Edwin Afrie, 38, sued London police, claiming he suffered head, back and leg injuries after officers beat him with a taser.

A High Court trial last year heard Mr Afrie was standing with his arms folded talking to a friend when police tasered him in King William Street.

A High Court trial last year heard Mr Afrie was standing with his arms folded talking to a friend when police tasered him in King William Street.

“A proper objective analysis of whether the use of a weapon classified as a firearm was reasonable would lead the judge to conclude that it was not.

“Her conclusion that further negotiations would be futile did not constitute the requisite analysis of the objective reasonableness of the nature and extent of the force used.”

Agreeing with the decision, Baroness Carr said: “Tasers are prohibited firearms. They are a potentially lethal weapon.

“The use of a taser against the appellant, who at the time of his release was standing motionless in a non-aggressive posture with his arms folded across his chest and talking to his friend, was not objectively reasonable under the circumstances.”

Mr Afrie, who is in his 30s, was stopped by police around 5.30am on 7 April 2018 on suspicion of speeding.

He was eventually pulled over for failing to take a breathalyzer test, but was not charged with impaired driving.

Footage of Mr Afrie, shown at a hearing last year, showed the 38-year-old falling backwards and landing with his head on a step and his body on the pavement.

His barrister, David Hughes, told the court that “he fell like a falling tree”, adding that Mr Afriyie “could have been killed”.
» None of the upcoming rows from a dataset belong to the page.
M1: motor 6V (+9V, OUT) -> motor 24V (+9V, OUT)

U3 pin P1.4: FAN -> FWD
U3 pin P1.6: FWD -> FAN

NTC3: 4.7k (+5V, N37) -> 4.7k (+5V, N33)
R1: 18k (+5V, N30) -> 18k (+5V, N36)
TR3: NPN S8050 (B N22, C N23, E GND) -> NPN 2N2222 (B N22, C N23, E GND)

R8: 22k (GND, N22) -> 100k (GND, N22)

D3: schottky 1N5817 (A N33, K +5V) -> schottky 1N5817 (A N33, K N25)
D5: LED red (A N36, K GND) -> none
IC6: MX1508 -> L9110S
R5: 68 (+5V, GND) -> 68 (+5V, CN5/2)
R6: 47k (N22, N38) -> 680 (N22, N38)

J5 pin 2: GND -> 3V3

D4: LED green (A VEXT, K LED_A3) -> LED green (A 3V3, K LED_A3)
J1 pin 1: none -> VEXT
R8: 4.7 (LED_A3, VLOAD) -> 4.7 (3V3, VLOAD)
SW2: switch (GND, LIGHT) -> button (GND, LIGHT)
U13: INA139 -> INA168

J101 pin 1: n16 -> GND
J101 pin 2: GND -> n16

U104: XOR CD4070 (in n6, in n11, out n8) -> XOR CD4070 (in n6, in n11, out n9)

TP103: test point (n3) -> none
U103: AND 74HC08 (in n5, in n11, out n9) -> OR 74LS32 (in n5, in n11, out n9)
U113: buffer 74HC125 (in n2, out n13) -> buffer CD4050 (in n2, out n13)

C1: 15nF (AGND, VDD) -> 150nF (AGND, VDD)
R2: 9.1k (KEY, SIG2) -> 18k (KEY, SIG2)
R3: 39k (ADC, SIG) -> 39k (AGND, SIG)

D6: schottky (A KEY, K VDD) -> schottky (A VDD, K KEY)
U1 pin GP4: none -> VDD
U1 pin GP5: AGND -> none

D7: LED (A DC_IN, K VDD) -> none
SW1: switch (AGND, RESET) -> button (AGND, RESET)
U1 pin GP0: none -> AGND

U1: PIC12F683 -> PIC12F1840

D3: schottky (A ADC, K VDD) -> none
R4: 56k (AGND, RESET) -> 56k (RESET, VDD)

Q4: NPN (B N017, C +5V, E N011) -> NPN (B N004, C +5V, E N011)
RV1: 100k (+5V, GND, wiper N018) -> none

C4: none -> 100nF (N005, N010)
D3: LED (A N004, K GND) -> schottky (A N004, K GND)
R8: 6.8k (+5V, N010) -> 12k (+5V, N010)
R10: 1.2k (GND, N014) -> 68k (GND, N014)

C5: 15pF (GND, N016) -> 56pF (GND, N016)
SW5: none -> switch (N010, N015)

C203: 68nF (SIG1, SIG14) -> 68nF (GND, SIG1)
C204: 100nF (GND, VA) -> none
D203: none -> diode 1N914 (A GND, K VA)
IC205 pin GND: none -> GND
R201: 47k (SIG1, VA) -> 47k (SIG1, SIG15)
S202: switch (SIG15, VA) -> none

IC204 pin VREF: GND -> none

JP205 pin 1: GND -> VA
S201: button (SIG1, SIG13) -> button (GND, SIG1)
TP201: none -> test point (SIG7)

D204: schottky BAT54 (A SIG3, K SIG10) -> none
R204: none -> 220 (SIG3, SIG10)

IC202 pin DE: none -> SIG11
Mr. Afriye later sued the police for assault, battery and abuse of office in a public institution.

Three senior judges today ruled that the use of the Taser was not

Three senior judges today ruled that the use of the Taser was not “objectively reasonable” and that damages should be awarded

In June last year, Mrs Justice Hill ruled that the police constable “genuinely believed that the use of the taser was necessary; that his belief was objectively reasonable; and that the use of the stun gun was objectively reasonable under the circumstances.”

However, at the latest hearing, Lord Justice William Davies concluded that the original court will consider whether the weapon is dangerous to cause serious injury.

He also noted that the judge did not consider the response to be a “reasonable response to the situation.”

“The judge erred in saying that the situation shown on the body-worn video would have involved a split-second decision by the officer,” he said.

“The appellant faced and spoke to Mr Cole for at least 20 seconds before he folded his arms.

“He was in that position for a few more seconds before the taser went off.

“Objectively, the officer was not faced with a split-second decision and was not forced to make a decision.

Moreover, the binary choice made by the judge did not involve any consideration of whether the use of a stun gun per se would be appropriate.

Mr Afrie, in his 30s, was stopped by police at around 5.30am on 7 April 2018 on suspicion of speeding

Mr Afrie, in his 30s, was stopped by police at around 5.30am on 7 April 2018 on suspicion of speeding

He was eventually pulled over for failing to take a breathalyzer test, but was not charged with impaired driving.

He was eventually pulled over for failing to take a breathalyzer test, but was not charged with impaired driving.

“Even if ‘further negotiations with the appellant would be futile’, that does not mean that it would be proportionate to use a taser against him.”

The judge added that Ms Justice Hill had previously awarded damages “if she is found to be wrong on any aspect of the merits of the appellant’s claim”.

Ms Justice Hill said she would have awarded Mr Afria £24,000 in “general” and “special” damages, which the Court of Appeal said would now be awarded.

A spokesman for the City of London Police said: “We are disappointed by the order issued today and will need time to consider our next steps before we can comment further.”